In STAT 216, assignments that include the same wording as another student, regardless of whether that student was cited in your sources, will be considered plagiarism and will be treated as such. Students involved in plagiarism on assignments (all parties involved) will receive a zero grade on that assignment. The second offense will result in a zero on that assignment, and the incident will be reported to the Dean of Students. Academic misconduct on an exam will result in a zero on that exam and will be reported to the Dean of Students, without exception.

More information about Academic Misconduct from the Dean of Students


Policy on intellectual property

This syllabus, course lectures and presentations, and any course materials provided throughout this term are protected by U.S. copyright laws. Students enrolled in the course may use them for their own research and educational purposes. However, reproducing, selling or otherwise distributing these materials without written permission of the copyright owner is expressly prohibited, including providing materials to commercial platforms such as Chegg or CourseHero. Doing so may constitute a violation of U.S. copyright law as well as MSU’s Code of Student Conduct.


Policy on the use of AI language models

In this course, you may utilize generative AI language models, including ChatGPT, as a resource to support your work except during in-class exams. AI language models are powerful tools developed to generate text based on the input provided. While the AI language models can help refine your writing and coding, it is important to remember that it is an AI system and not a substitute for your critical thinking and creativity.

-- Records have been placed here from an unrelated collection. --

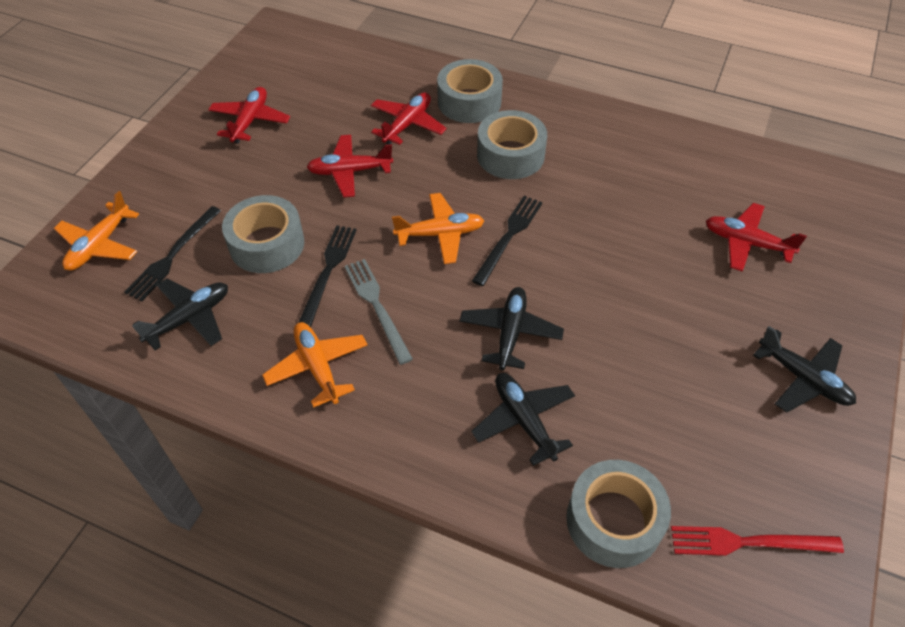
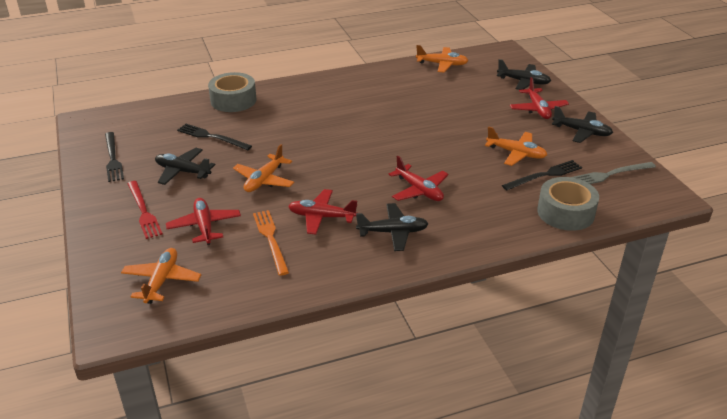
grey tape: 4 -> 2
orange fork: 0 -> 1
orange plane: 3 -> 4

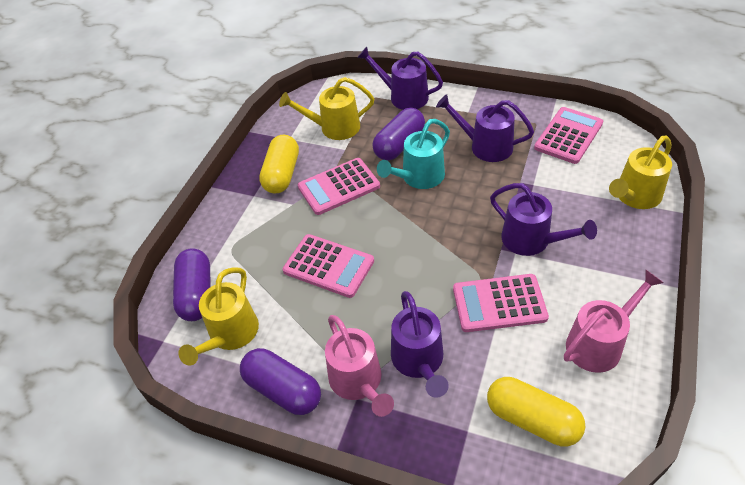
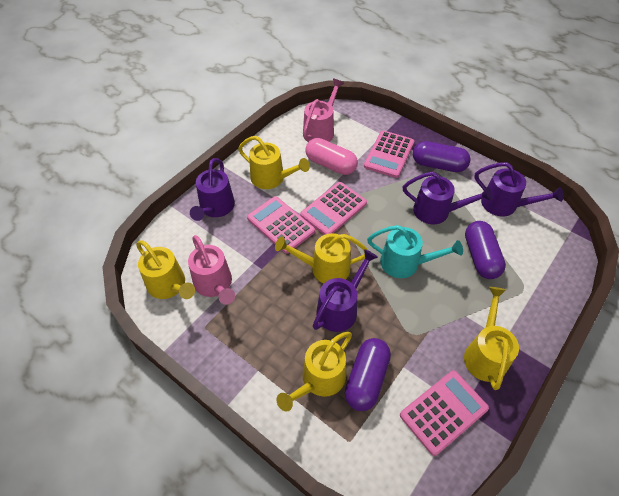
pink capsule: 0 -> 1
yellow capsule: 2 -> 0
yellow watering can: 3 -> 5

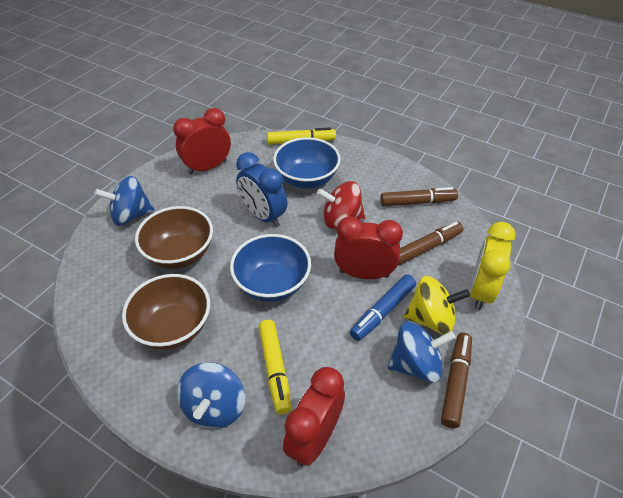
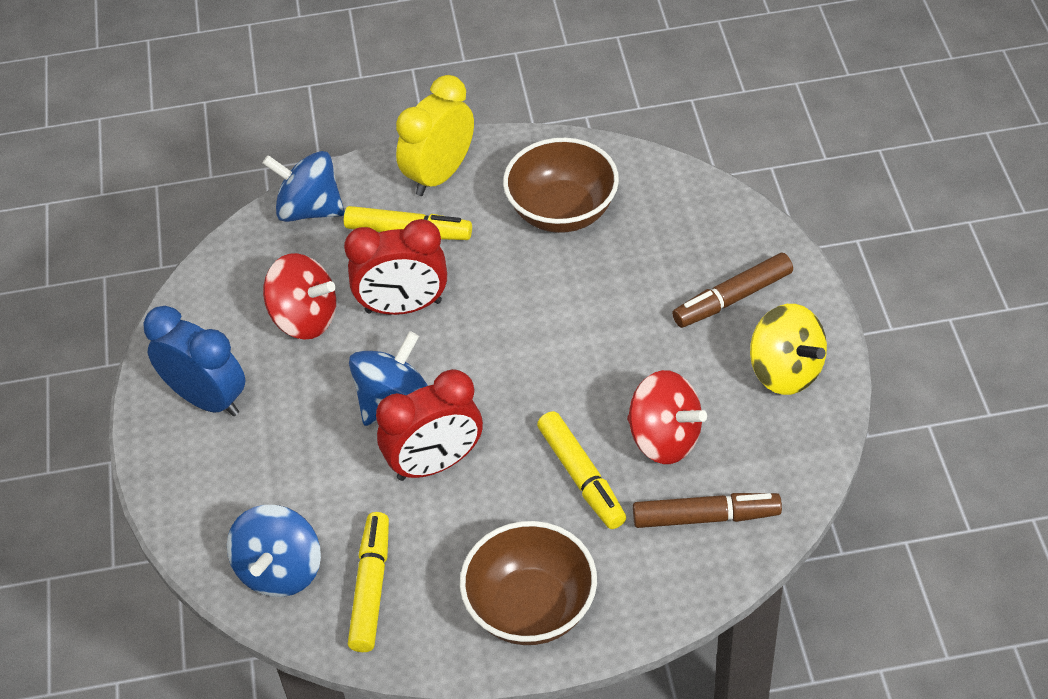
blue bowl: 2 -> 0
blue marker: 1 -> 0
brown marker: 3 -> 2
red clock: 3 -> 2
red spinning top: 1 -> 2
yellow marker: 2 -> 3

If you choose to use this tool, apply it as a supplement and do not rely solely on its suggestions. Ultimately, you are responsible for the content and quality of your work. Therefore, you should critically evaluate ChatGPT outputs for accuracy, potential bias, and relevancy. When utilizing AI language models, it is essential to ensure that your writing and coding remains original and properly attributed, including citing outputs or text generated by ChatGPT. If you choose to use AI language models to assist you on labs or assignments, you must cite the source used. Failure to do so will result in earning a 0 on all problems in which AI language models usage has been detected.

Please see the How to cite ChatGPT in MLA Style resource. I encourage you to use AI language models to enhance your writing and coding skills, experiment with its capabilities, and learn from its suggestions. If you have any questions or concerns regarding using AI language models for assignments, please discuss them with us.